“A dead king o’ the woods, boys,” answered Herb Heal, his voice vibrating. “A fine young bull-moose, as sure as this is a land of liberty. I dropped him by a logon on the east bank of Fir Pond, about four miles from here. I started out early, hoping to nab a deer; for I had no fresh meat left, and I didn’t want to have a bare larder when you fellows came along. But the woods were awful still. There didn’t seem to be anything bigger than a field-mouse travelling. Then all of a sudden I heard a tormented grunting, and the moose came tearing right onto me. I was to leeward of him, so he couldn’t get my scent. A man’s gun doesn’t take long to fly into position at such times, and I dropped him with two shots. There he lies now by the water, for I couldn’t get him back to camp till morning. He’s not full-grown; but he’s a fine fellow for all that, and has a dandy pair of antlers. By George! I’d give the biggest guide’s fees I ever got if you fellows had been there to hear him striking the trees with ’em as he tore along. He was a buster.

“But you’ll see him to-morrow anyhow, and have a taste of moose-meat for the first time in your lives, I guess.”

Here Herb waved the fag-end of his bark roll, threw it down as it scorched his horny fingers, and stamped upon it.

The interior of the log cabin, ere it was extinguished, was a scene for a painter,—the lithe, muscular figure, tanned face, and gleaming eyes of the lucky hunter shown by the flare of his birch torch, and the three staring listeners, with blankets draped about them, who feared to miss one point of his story.

Cyrus was grinding his teeth in vexation that he had narrowly missed seeing the moose alive. The two Farrars were burning with excitement at the thought of beholding the monarch of the forest at all, even in death. For they had heard enough wood-lore to know that the bull-moose, with his extreme caution, is like a tantalizing phantom to hunters.

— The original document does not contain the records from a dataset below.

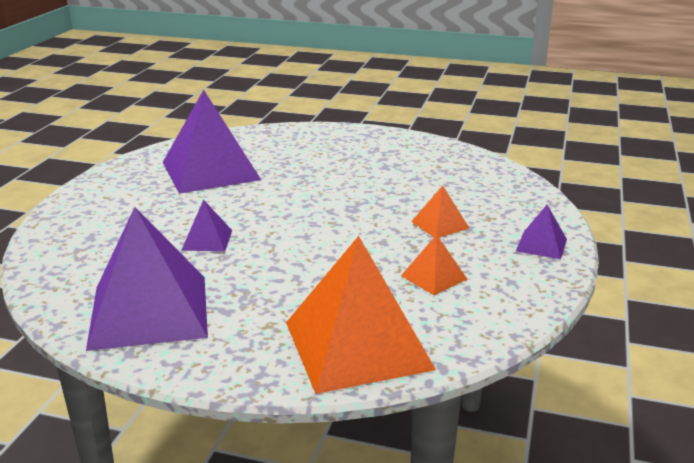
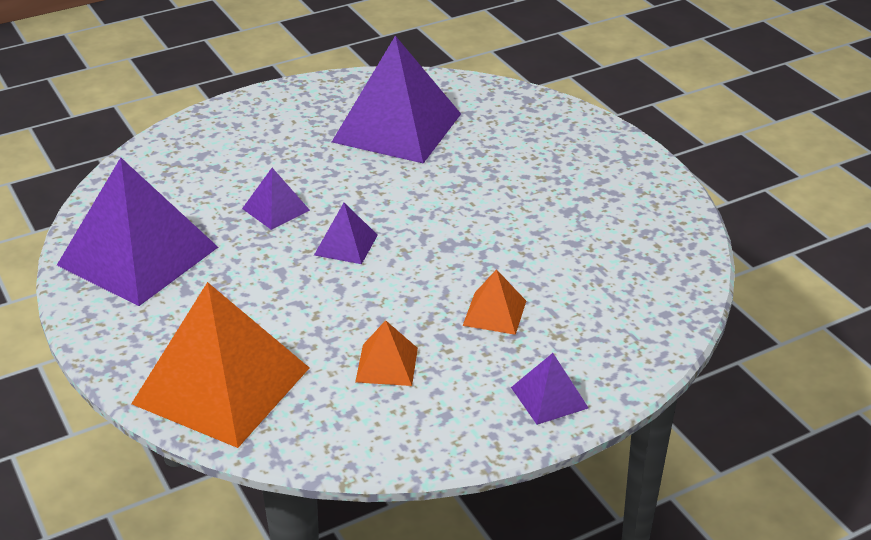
camera: 45 degrees right, 10 degrees up
(291, 235) = (346, 245): none -> purple pyramid

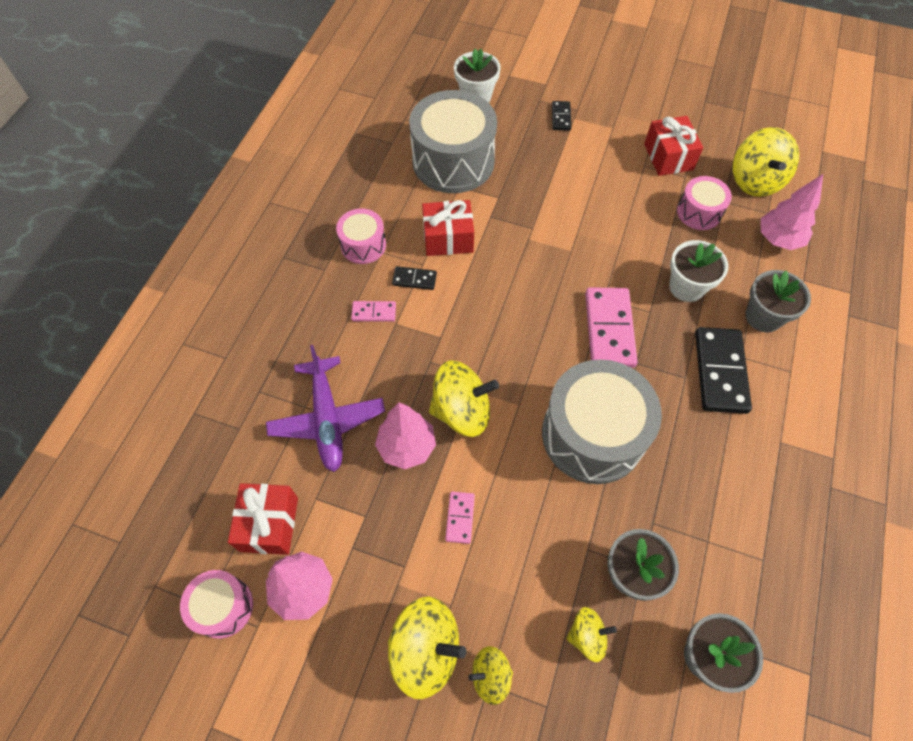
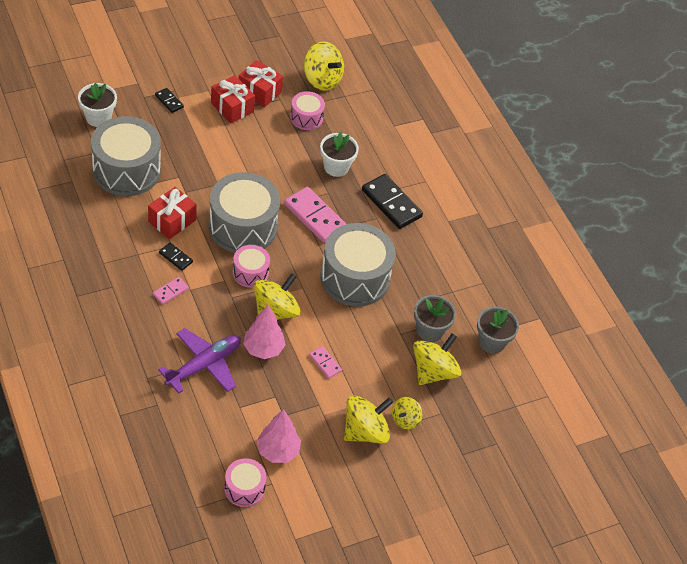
camera: 50 degrees left, 10 degrees down
(269, 524) = (227, 436): red gift -> red gift (232, 107)
(327, 419) = (204, 365): purple plane -> purple plane turned 75 degrees counterclockwise
(363, 245) = (122, 257): pink drum -> pink drum (250, 273)
(414, 279) = (176, 257): black domino -> black domino turned 75 degrees clockwise
(516, 290) = (243, 226): none -> grey drum
(587, 636) = (433, 371): yellow spinning top -> yellow spinning top, size x1.77
(763, 317) = (389, 159): grey flower pot -> none
(778, 240) = (363, 109): pink tree -> none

Continually he lures them to disappointment by his uncouth noises, or by a sight of his freshly made tracks, while his sensitive ears and super-sensitive nose, which can discriminate between the smell of man and every other smell on earth, will generally lead him off like a wind-gust before man gets a sight of him.

“I’m sorry to keep you awake, boys,” said Herb Heal, making for the fire, after he had finished his story; “but I haven’t had a bite since morning, and I’m that hungry I could chaw my moccasins. I’ll get something to eat, and then we’ll turn in. We’ll have mighty hard work to-morrow, getting the moose to camp.”

Herb was not long in making ready the stereotyped camp-fare of flapjacks and pork. To light his preparations, he took a candle out of a precious bundle which he had brought from a town a hundred miles distant, and set it in a primitive candlestick. This was simply a long stick of white spruce wood, one end of which was pointed, and stuck into the ground; the other was split, and into it the candle was inserted, the elasticity of the fresh wood keeping the light in place.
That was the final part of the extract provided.